Under Georgia law, you can only bring a medical malpractice claim against someone you were in a “doctor-patient relationship” with. This does not necessarily mean the doctor must physically examine you. A doctor-patient relationship can exist whenever a physician participates in someone’s diagnosis or treatment, or where the patient seeks and receives assistance of any kind from the physician.
Tomeh v. Bohannon
The Georgia Court of Appeals recently issued two decisions regarding the scope of the doctor-patient relationship. The first case involved the death of a premature newborn. A pregnant mother was taken to an Atlanta-area hospital, where her baby was delivered by Cesarean section and died shortly thereafter. The mother subsequently sued the hospital and several medical providers involved with her son’s delivery.

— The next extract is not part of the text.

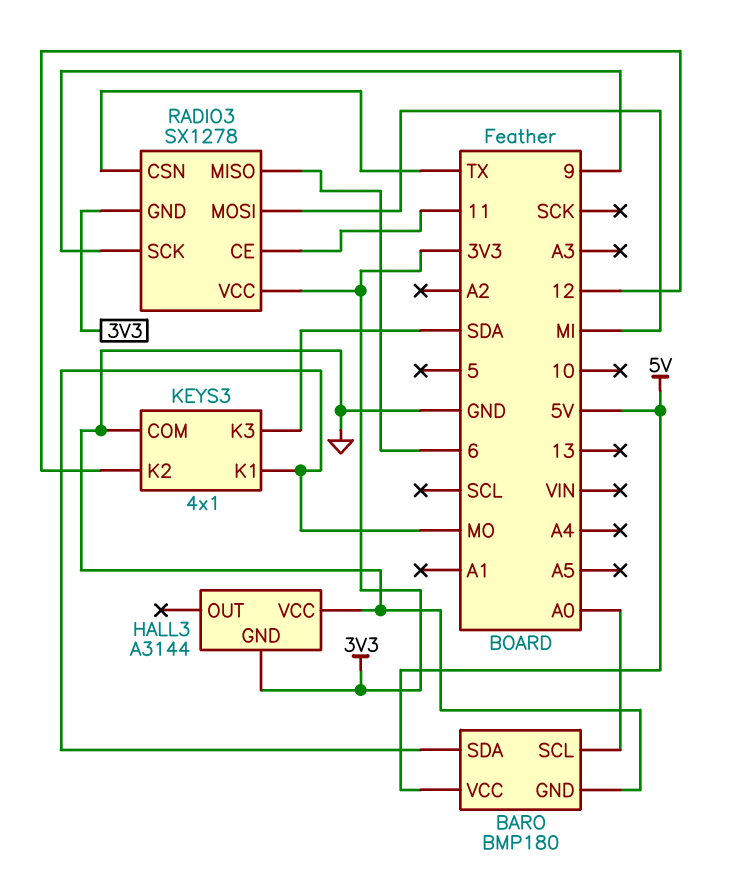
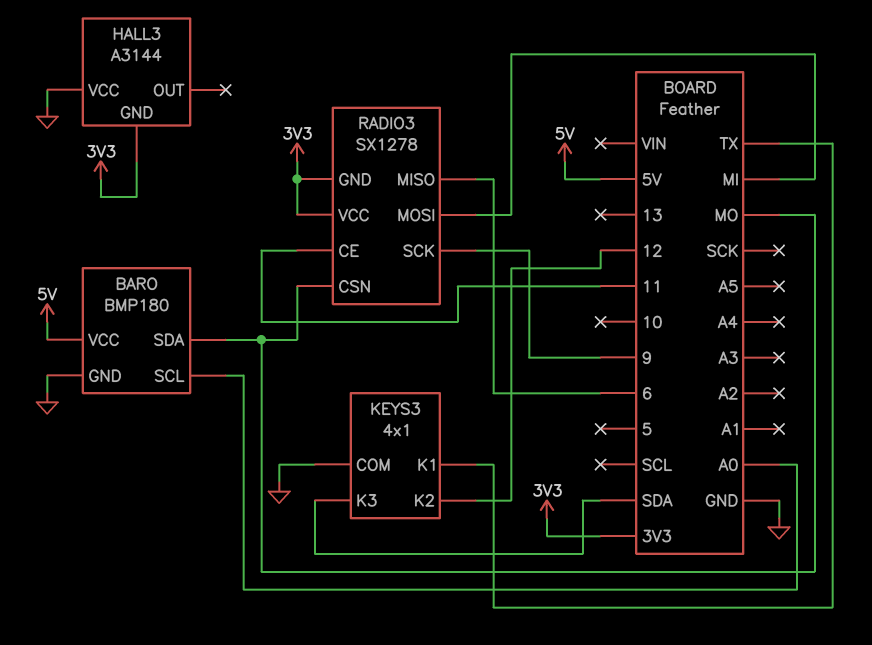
KEYS3 pin K1: MO -> TX
RADIO3 pin CSN: TX -> MO

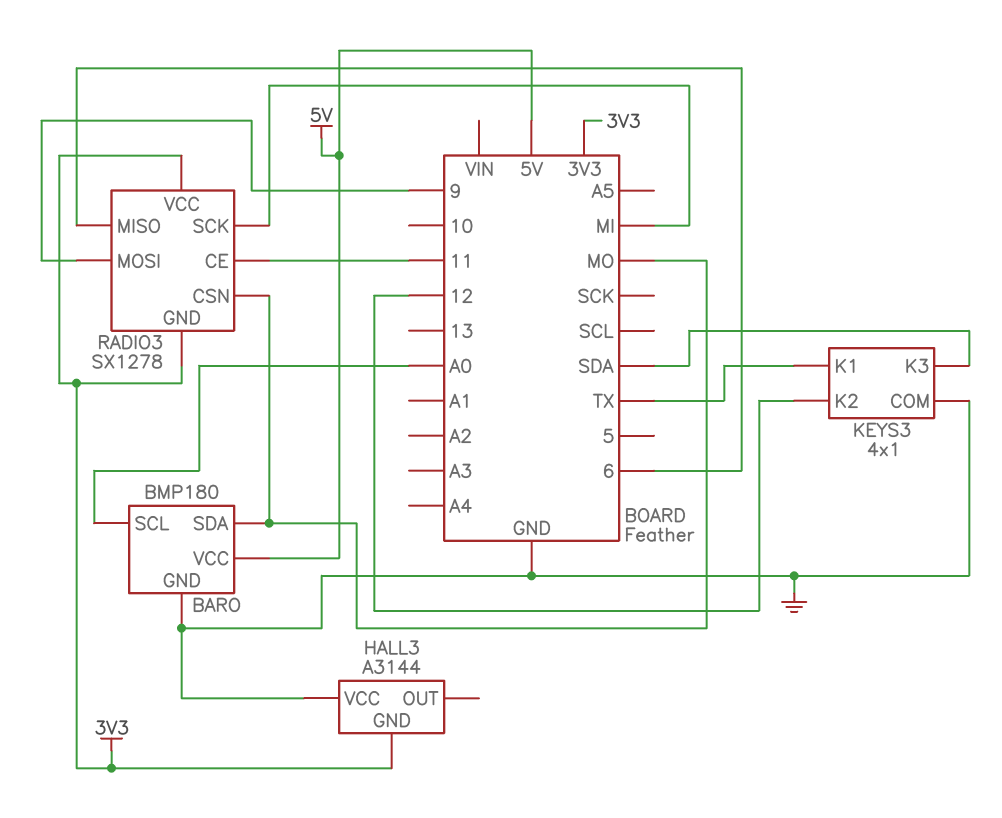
RADIO3 pin MOSI: MI -> 9
RADIO3 pin SCK: 9 -> MI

One of the defendants was the hospital’s on-call pediatrician. The pediatrician never examined or saw the mother or her baby. He did not participate in the delivery or postnatal care. He was not even at the hospital. But because the mother had not selected a pediatrician for the baby, the hospital’s computer automatically designated its on-call pediatrician as the “admitting and attending physician” for record-keeping purposes only. Under hospital protocol, a pediatrician must be designated for the baby even if he dies on the operating room table, as was the case here.
But did that create a patient-physician relationship for purposes of the mother’s lawsuit? No, according to the Court of Appeals. The pediatrician testified in court he never examined or treated the plaintiff or her son. The computer records did not rebut this fact. That was enough for the Court of Appeals, which said, “A plaintiff has to show more than that a doctor was the on-call physician at the time of the patient’s injury.”
Smith v. Rodillo
In the second case, a man went to an emergency room in Elbert County complaining of bladder pain and swelling. The emergency room physician attempted to treat the man and contacted a urologist. The urologist suggested a course of treatment. The man’s own physician later advised he should be admitted to the hospital and examined by a specialist. The physician then contacted the same urologist and reported his findings. The urologist did not examine the patient but did advise the physician on further treatment. The patient ultimately developed serious complications, which led him to file a malpractice lawsuit against the urologist.
A trial judge granted the urologist’s motion for a directed verdict, finding there was no evidence a doctor-patient relationship existed between him and the plaintiff. The Court of Appeals disagreed. Based on the available evidence, the appeals court said, a jury could conclude the urologist entered into a doctor-patient relationship when he gave advice to the emergency room staff and the patient’s regular physician. The urologist may not have personally examined the plaintiff, but the evidence suggests he did participate in the man’s treatment and diagnosis.
Of course, that does not mean the urologist was negligent or liable for malpractice. That is a factual issue for a jury to decide. The Court of Appeals limited its discussion to whether or not the urologist could be sued under this set of facts.